GPUs are everywhere now. Even your phone probably has a GPU in it as most SoC (System on Chip) designs include them, and more and more devices we use daily need them for various tasks. One of the main reasons is that they’re incredibly good at parallel computing – though there are many other reasons too – which makes them very effective at running all kinds of different algorithms and tasks that benefit from code being spread across several cores.
This means modern GPUs make pretty decent cryptocurrency miners; but what do you need to know about mining with a GPU? And, given their widespread availability these days, what makes one GPU better than another? You can find out by following our comprehensive guide!
What Is a GPU? So, What’s The Difference Between A CPU And A GPU?
The first thing to understand is that GPUs are specialised computers that do one job really well – running parallel tasks. CPUs on the other hand were designed as general-purpose computing chips, which means they’re not very good at running several tasks at once. Although modern CPUs run parallel processes very well (and now have many cores), they still can’t compete with GPUs when it comes to truly parallel code – code distributed across multiple cores. CPUs make up for this by having more cores – typically 4 or 8 – whereas GPUs tend to have fewer (1–3) but these few cores blow the equivalent number of CPU core’s out of the water!
How Does Mining With A GPU Work?
One of the downsides to mining with a GPU is that it’s not as simple as setting up your software, clicking start and walking away. Unfortunately, mining still requires some understanding of how things work under the bonnet if you want the best results possible – but don’t worry, we’ll walk you through everything!
GPUs are designed for parallel computing. They can run multiple threads at once without slowing down performance, unlike CPUs which have only one thread per core. When it comes to cryptocurrency mining this means they’re excellent at running all kinds of code simultaneously in order to solve problems very quickly – which benefits us because crypto algorithms are based on maths functions that need to be solved in order to receive coins.
Mining Crypto Coins With A GPU
There are many cryptocurrencies that can be mined with a GPU, but the two most prominent are Ethereum and ZCash. Both of these mine ‘effectively’ on consumer cards at their current network hash rates, but both have unique requirements if you want to maximize your profits depending on your setup or budget.
ZCash is a slightly different proposition. There are two versions of the protocol currently in use, and these have important differences for miners. Zcash uses Equihash as its hashing algorithm, although this can be modified depending on the client you’re using to mine it. This means that AMD cards tend to perform better than their Nvidia counterparts when mining Zcash, but there are ways to get around this.
GPU Role In Gaming
GPUs are so much more than just graphics cards now. The line between a gaming GPU and a mining/rendering one is blurred as GPUs have become increasingly good at parallel computing – the key to cryptocurrency mining success! However, if you’re interested in detaining your latest graphics card for gaming purposes then there are a couple of things to consider.
Firstly, and as we mentioned earlier, the latest generation of AMD cards (and some Nvidia cards) perform better than their older counterparts when it comes to mining. This is because they’re designed for parallel computing; meaning they have several small cores rather than one large core – which means they can do more things at once without slowing down.

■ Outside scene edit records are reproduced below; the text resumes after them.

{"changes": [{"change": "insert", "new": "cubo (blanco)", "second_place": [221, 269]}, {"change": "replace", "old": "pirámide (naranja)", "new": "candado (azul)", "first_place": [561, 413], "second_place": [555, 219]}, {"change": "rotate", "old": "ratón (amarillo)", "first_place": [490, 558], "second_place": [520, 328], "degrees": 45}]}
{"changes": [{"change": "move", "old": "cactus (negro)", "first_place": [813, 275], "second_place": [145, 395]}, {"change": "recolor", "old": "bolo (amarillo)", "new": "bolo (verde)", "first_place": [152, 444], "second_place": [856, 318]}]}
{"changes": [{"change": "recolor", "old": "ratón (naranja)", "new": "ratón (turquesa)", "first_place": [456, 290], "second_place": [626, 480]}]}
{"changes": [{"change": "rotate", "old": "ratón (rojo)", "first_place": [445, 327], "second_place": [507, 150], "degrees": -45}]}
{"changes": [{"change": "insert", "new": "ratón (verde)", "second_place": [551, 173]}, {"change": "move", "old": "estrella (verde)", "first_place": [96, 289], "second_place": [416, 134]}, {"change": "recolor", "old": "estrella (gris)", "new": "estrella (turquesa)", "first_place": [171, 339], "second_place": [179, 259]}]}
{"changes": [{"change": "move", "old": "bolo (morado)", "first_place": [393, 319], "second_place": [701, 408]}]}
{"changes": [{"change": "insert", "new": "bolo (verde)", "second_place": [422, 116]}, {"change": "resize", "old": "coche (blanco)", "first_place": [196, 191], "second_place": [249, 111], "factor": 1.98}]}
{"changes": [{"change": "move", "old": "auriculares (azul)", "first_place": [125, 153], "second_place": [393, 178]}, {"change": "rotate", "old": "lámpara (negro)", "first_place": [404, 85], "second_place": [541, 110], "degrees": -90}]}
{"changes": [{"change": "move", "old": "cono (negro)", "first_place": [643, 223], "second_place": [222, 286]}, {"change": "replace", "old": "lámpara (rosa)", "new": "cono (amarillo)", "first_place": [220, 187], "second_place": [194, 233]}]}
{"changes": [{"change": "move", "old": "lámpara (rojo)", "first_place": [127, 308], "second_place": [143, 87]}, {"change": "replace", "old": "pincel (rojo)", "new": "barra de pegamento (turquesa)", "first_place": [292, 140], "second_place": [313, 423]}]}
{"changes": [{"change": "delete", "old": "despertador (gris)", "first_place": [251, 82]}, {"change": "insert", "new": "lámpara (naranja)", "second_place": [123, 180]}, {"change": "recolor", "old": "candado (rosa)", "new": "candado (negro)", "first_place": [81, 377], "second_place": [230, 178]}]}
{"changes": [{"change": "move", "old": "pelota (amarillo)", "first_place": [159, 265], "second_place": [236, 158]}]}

Secondly, it’s important to remember you’ll only see real-world gaming performance for your card on games that can run several tasks at once. While many modern games will do this well, the latest DirectX 12 and Vulkan APIs are designed specifically to take advantage of parallel computing – which means even older games may struggle with weaker mining cards.
One final thing to consider is that GPUs will require the best settings and most demanding games in order to achieve their maximum framerates. A high-end card like a GTX 1080 or Radeon Vega RX has no problem running modern games at 1440p or 4k with the latest graphics turned up, but they may struggle on older titles at lower resolutions and graphical settings.
In summary, if you want to game with your GPU rather than mine don’t worry too much about the mining performance of your card as it should be able to handle games really well – provided you’re not looking for high framerates on very demanding titles at 4k resolution (in which case an RTX 3090 Ti would probably be a better choice!)